Because of its striking similarity to both cholinergic urticaria and sweat allergies, exercise urticaria and exercise-induced anaphylaxis make for an incredibly challenging, trying diagnoses. Some individuals may only suffer symptoms when combining exercise with possible triggers – pharmaceuticals and foodstuffs are the most frequent co-conspirators – but others need no further assistance for a reaction to descend. Cholinergic urticaria and sweat allergies alike may also factor into the equation as comorbid conditions that worsen symptoms or, worse, send the victim into anaphylactic shock. Hives, itchy skin, and swelling around the neck, torso, and extremities rear their irritating heads within minutes of completing an exercise routine, if not sooner. They typically stick around between 30 minutes and several hours. Prior to suffering anaphylactic shock, an individual may experience nausea or vomiting, a surreal sense of warmth, a swelling of the throat, and fatigue alongside the other symptoms. An epinephrine kit must be self-administered immediately before unconsciousness overtakes the patient. Individuals aware of their triggers and limitations must practice extreme cautiousness to avoid the possibility of such an awful fate.

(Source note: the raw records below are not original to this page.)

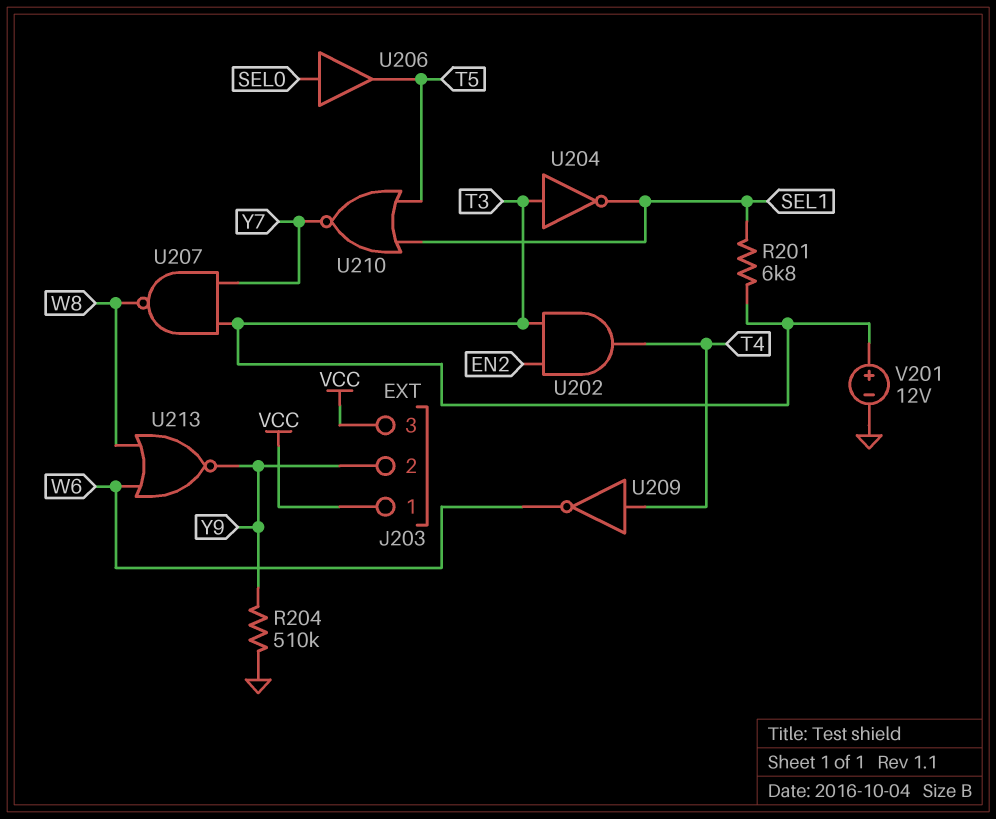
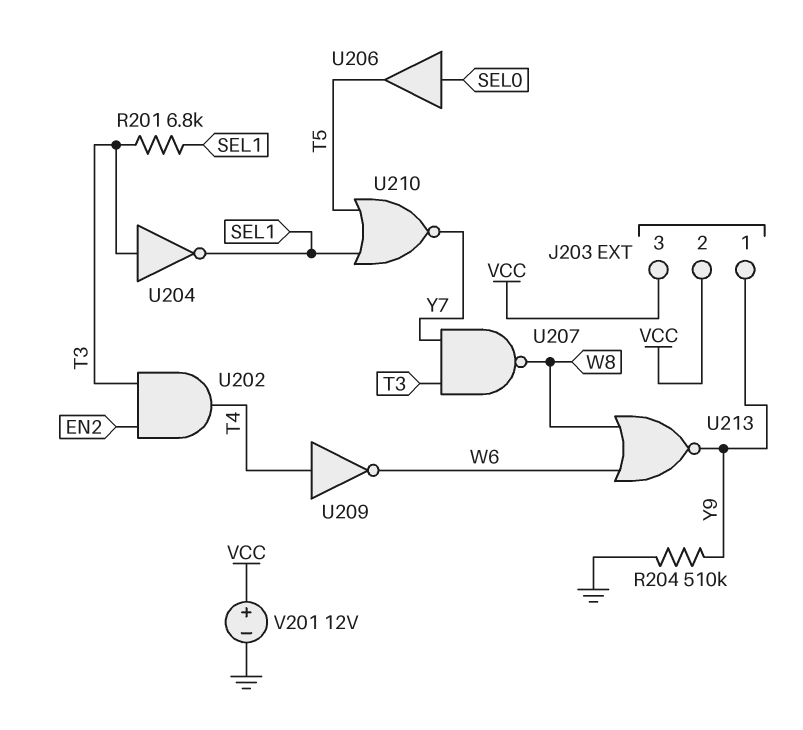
J203 pin 1: VCC -> Y9
J203 pin 2: Y9 -> VCC
V201: 12V (plus T3, minus GND) -> 12V (plus VCC, minus GND)

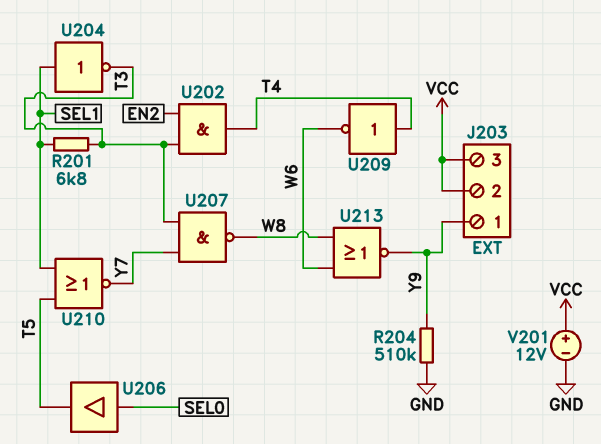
U204: NOT (in T3, out SEL1) -> NOT (in SEL1, out T3)

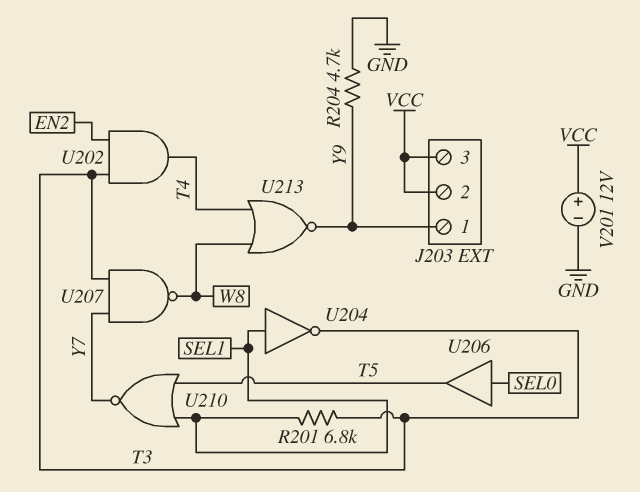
R204: 510k (GND, Y9) -> 4.7k (GND, Y9)
U209: NOT (in T4, out W6) -> none
U213: NOR (in W6, in W8, out Y9) -> NOR (in T4, in W8, out Y9)

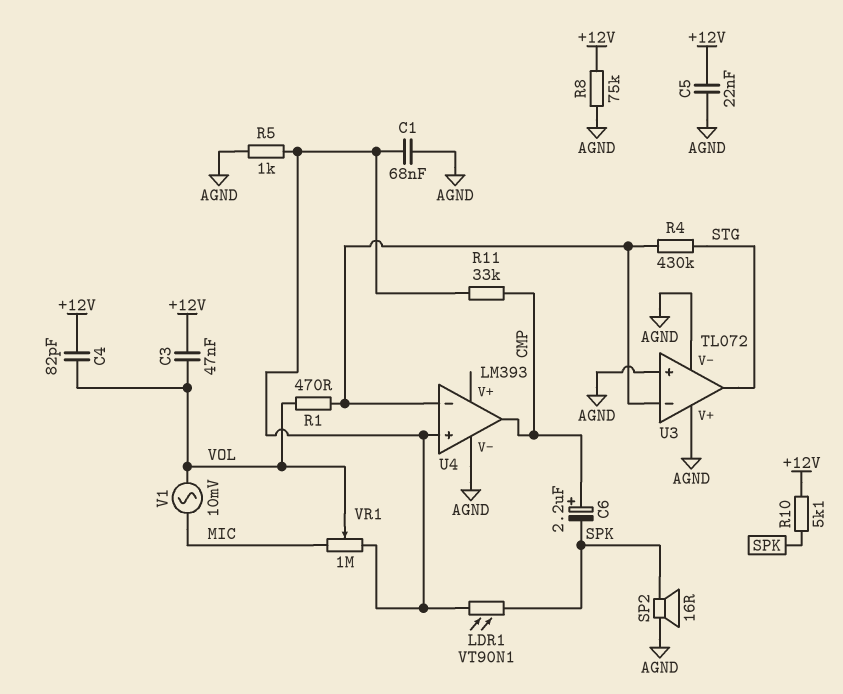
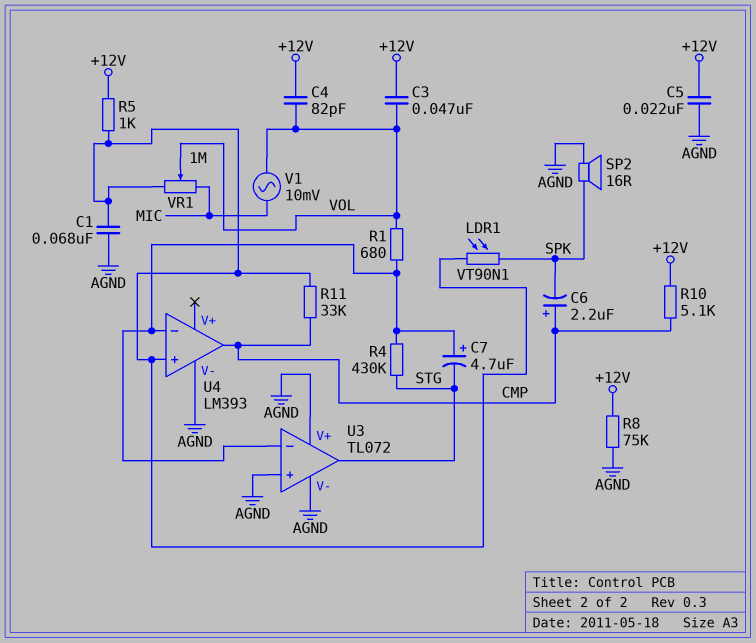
C7: none -> 4.7uF (plus U3/in-, minus STG)
R1: 470 (U3/in-, VOL) -> 680 (U3/in-, VOL)
R5: 1k (AGND, U4/in+) -> 1k (+12V, U4/in+)
R10: 5.1k (+12V, SPK) -> 5.1k (+12V, CMP)

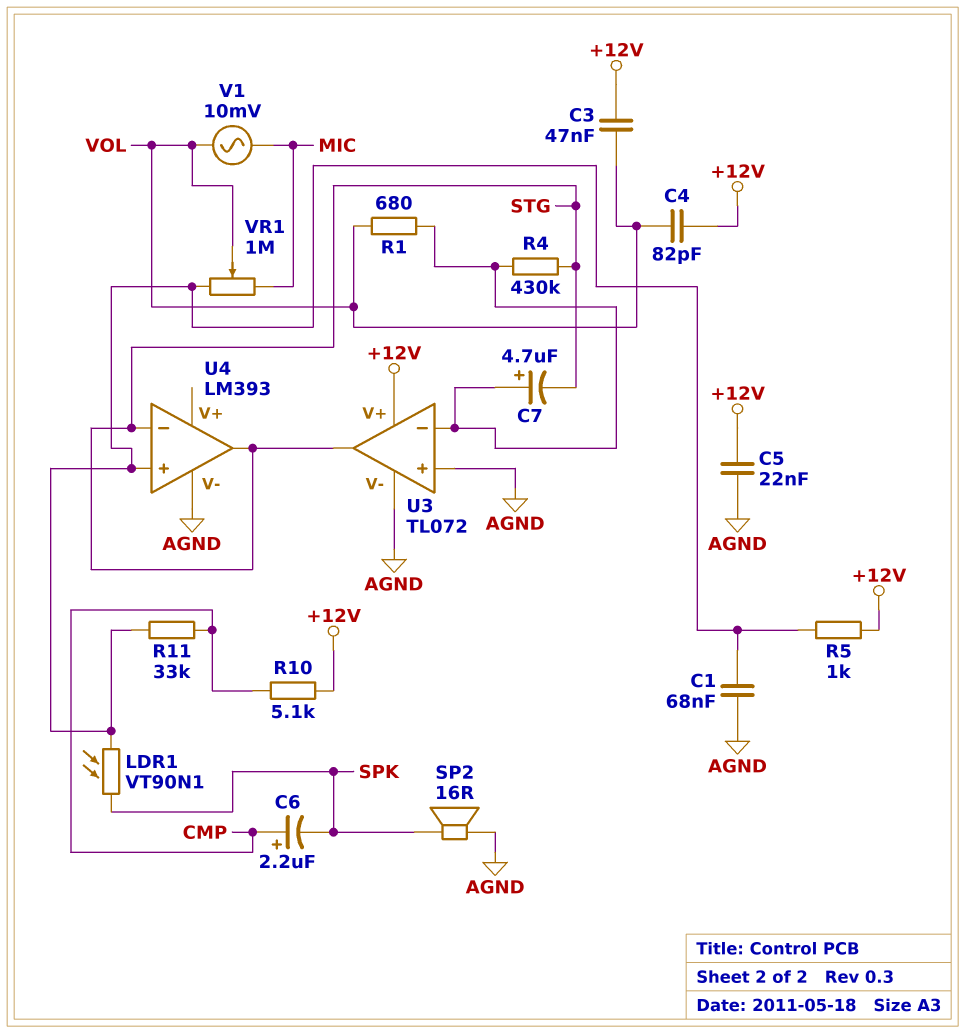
R8: 75k (+12V, AGND) -> none
U3 pin V+: AGND -> +12V
U4 pin in-: U3/in- -> STG
U4 pin out: CMP -> STG

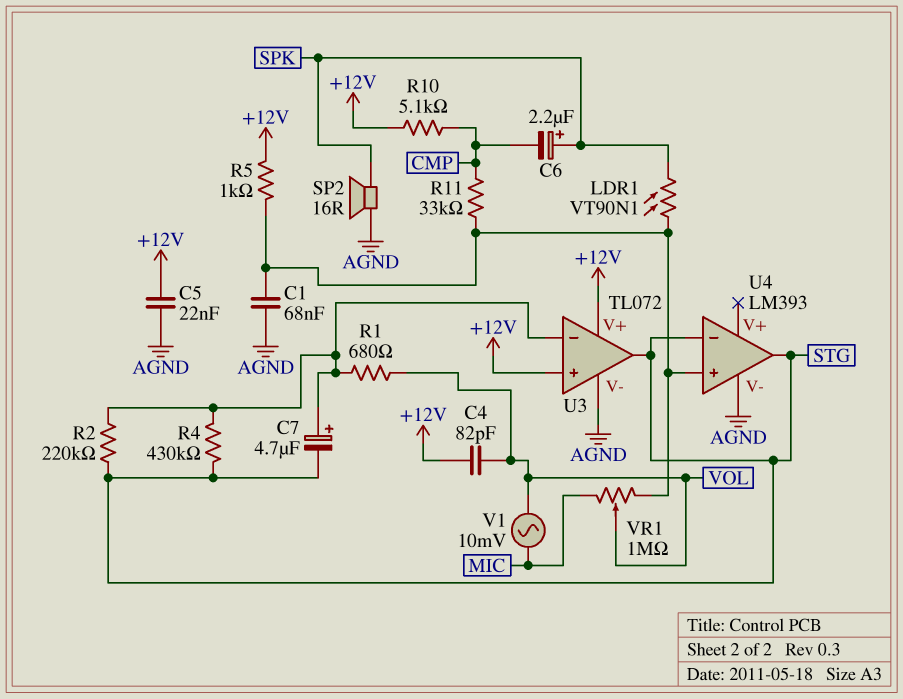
C3: 47nF (+12V, VOL) -> none
C6: 2.2uF (plus CMP, minus SPK) -> 2.2uF (plus SPK, minus CMP)
R2: none -> 220k (STG, U3/in-)
U3 pin in+: AGND -> +12V

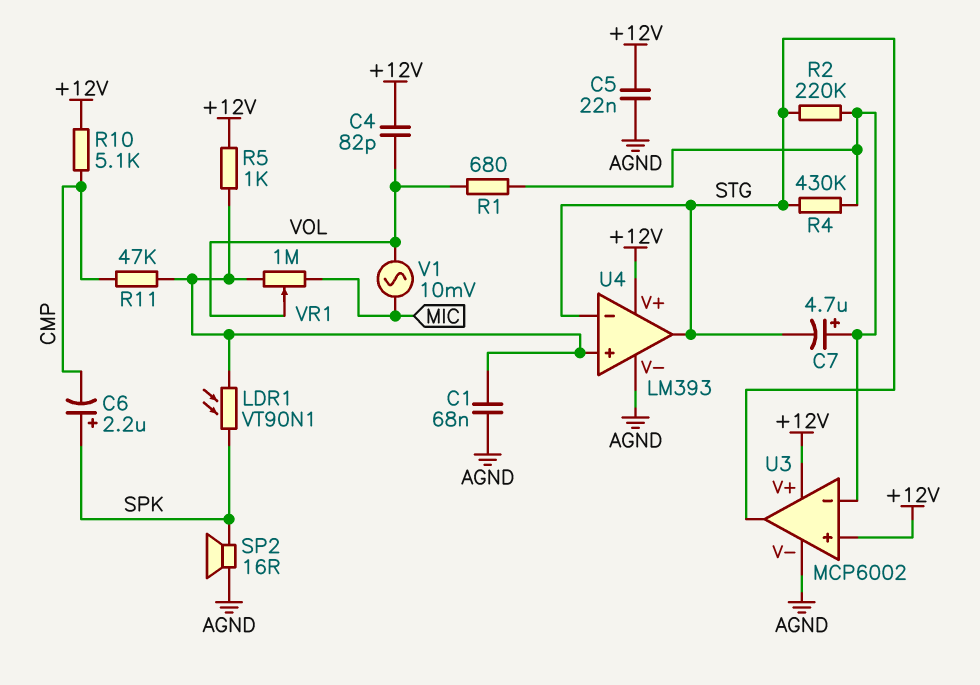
R11: 33k (CMP, U4/in+) -> 47k (CMP, U4/in+)
U3: TL072 -> MCP6002
U4 pin V+: none -> +12V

Estrogen and progesterone may potentially cause allergic reactions in women, whose migraines, asthma, and dermatitis are often considered hormone shifts or menstrual symptoms instead. The immune system mistakes these perfectly harmless chemicals as assailants and attacks them as a result, stockpiling an arsenal of antibodies to combat them. Information on the subject is currently available through the National Institutes of Health’s extensive archive of journal articles; however, the medical professionals responsible for developing a solution to the issue have disconcertingly faced a number of censures from the Texas Medical Board. Because of this, the future of the allergy’s acceptance and treatment remain sketchy – assuming that in the end it does prove real.
20. Every food and drink except water
A condition so rare medical science has yet to apply a name to it, much media attention has been dedicated to children so hypersensitive to the world around them that water remains one of the only things incapable of instigating an allergic reaction. Kaleb Bussenschutt is one such case. His diet consists of water, ice, and one specific brand of lemonade, and he must receive the proper nutrients necessary to live through a tube that feeds directly into his stomach. Eating anything else results in agonizing stomach pain and cramps. Bussenschutt gets along physically as a result of 20 hours a day on the feeding tube (it stows away in a backpack so he may move about and be active, but due to extreme rarity of his disorder and the subsequent lack of available research subjects, no cure has yet to surface.
Because of the way allergies operate, it is entirely possible for a human to react negatively to stimuli far beyond the expected plants, animals, and foods. Everything from water to underpants can cause a body to erupt into itchy hives, rashes, and – tragically – far worse. In order to safeguard against allergies, individuals must tune in to their bodies and understand how it reacts to certain environmental factors. Those who notice a pattern of symptoms associated with specific situations and contacts ought to seek the counsel of an allergist or other medical professional for a skin test. Such measures greatly reduce the risk of inconvenience, inflammation, illness, and even death by anaphylactic shock.